Wednesday, February 4, 2009

An Unlikely Hero of the Faith

It’s bad enough that I’m likely the great great great grandson of slave owners.

But 4,000 years ago “father” Abraham was a slave owner. Just as bad, for the first 75 years of his life Abram was an idolater. He openly and publicly worshipped various false gods in the Mesopotamian city of Ur. This ancient city was particularly famous for its worship of the moon god. If you had attended Abram’s 75th birthday party, I’m sure you would have liked the guy. He was a crusty old pagan. An idol worshipper. A slave owner. What was there not to like?

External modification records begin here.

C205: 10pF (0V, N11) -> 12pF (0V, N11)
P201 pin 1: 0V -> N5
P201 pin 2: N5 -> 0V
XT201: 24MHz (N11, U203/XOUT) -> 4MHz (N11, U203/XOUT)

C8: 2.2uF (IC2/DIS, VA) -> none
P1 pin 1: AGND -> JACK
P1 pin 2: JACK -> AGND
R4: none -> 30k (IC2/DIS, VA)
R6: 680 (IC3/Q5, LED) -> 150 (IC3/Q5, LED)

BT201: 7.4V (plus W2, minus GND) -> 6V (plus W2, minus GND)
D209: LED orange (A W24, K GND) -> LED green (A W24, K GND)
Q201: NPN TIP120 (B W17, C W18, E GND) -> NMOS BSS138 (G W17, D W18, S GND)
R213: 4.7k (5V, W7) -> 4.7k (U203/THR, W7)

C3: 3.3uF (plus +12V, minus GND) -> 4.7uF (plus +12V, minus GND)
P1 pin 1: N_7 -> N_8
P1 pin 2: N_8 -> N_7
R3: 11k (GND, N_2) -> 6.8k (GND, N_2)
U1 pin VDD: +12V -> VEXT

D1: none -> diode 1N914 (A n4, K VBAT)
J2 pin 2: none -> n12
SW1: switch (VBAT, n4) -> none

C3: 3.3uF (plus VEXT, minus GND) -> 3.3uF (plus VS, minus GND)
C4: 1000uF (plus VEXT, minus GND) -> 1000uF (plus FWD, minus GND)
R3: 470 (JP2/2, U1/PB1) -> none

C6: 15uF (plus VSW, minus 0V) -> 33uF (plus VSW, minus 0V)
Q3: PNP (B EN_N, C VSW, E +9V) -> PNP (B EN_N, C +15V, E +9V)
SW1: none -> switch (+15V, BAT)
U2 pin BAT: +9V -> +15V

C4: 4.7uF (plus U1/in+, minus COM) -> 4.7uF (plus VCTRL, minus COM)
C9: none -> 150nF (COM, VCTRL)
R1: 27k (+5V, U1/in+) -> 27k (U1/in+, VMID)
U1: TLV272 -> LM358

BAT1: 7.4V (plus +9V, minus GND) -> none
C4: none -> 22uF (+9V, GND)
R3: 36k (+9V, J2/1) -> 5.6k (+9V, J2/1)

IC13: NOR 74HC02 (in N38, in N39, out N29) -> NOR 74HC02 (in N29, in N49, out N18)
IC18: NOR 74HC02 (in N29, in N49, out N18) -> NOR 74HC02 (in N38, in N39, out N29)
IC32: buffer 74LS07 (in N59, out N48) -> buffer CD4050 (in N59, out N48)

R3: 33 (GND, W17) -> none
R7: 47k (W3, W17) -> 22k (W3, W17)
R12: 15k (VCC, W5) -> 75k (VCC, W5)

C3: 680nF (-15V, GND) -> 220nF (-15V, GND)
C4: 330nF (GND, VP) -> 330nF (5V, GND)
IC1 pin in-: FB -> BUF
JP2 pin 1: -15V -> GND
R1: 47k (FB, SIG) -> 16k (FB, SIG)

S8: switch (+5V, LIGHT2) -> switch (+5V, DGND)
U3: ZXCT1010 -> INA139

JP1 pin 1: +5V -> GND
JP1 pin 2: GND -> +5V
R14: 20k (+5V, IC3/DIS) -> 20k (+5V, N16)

Sometime after Abraham’s 75th birthday, God reveals Himself to Abraham and gives him the gift of faith in the one true God. The Lord then calls Abraham to leave Ur and “go where I will show you.”

While Abraham is slowly making his way toward the Promised Land, God gives Abraham a set of amazing promises that reverberate to our own day.

Some time later, after arriving in the Promised Land, two sets of kingdoms go to war and Abraham’s nephew is taken away as a prisoner. Abraham demonstrates amazing courage and defeats the opposing set of kingdoms. Then, while talking with one of the pagan kings, Abraham does something even more amazing. To the king of Sodom, of all places, Abraham publicly declares his faith in “the LORD, God Most High, Creator of heaven and earth.”

A short time later, the Lord reiterates his amazing promises to Abraham. In response, in Genesis chapter 15, verse 6, we read one of the Old Testament’s most famous verses: “Abrah believed the LORD, and he credited it to him as righteousness.”

Did that make Abraham a saint overnight? No. For decades Abraham struggles between belief and unbelief, between faith and fear, between courage and cowardice behaviors.

Many years go by. Finally, at about age 115, Abraham is called by God to make the ultimate sacrifice and for the first time in recorded Scripture, Abraham instantly responds with obedience. Further, he responds with a depth of faith that hasn’t been seen since the days of Noah.

No wonder the apostle Paul later called Abraham “the father of all who believe” whether Jew or Gentile, whether before Christ or after Christ. It took many years, but Abraham truly became a hero of the faith.

Today Abraham still is revered by nearly half the world’s 6.75 billion residents.

More importantly in God’s plan, Abraham is the great great great great great grandfather of Jesus Christ.

If God can transform Abraham, imagine what he can do in the life of the person you consider the least likely to ever believe in God (or believe in him again).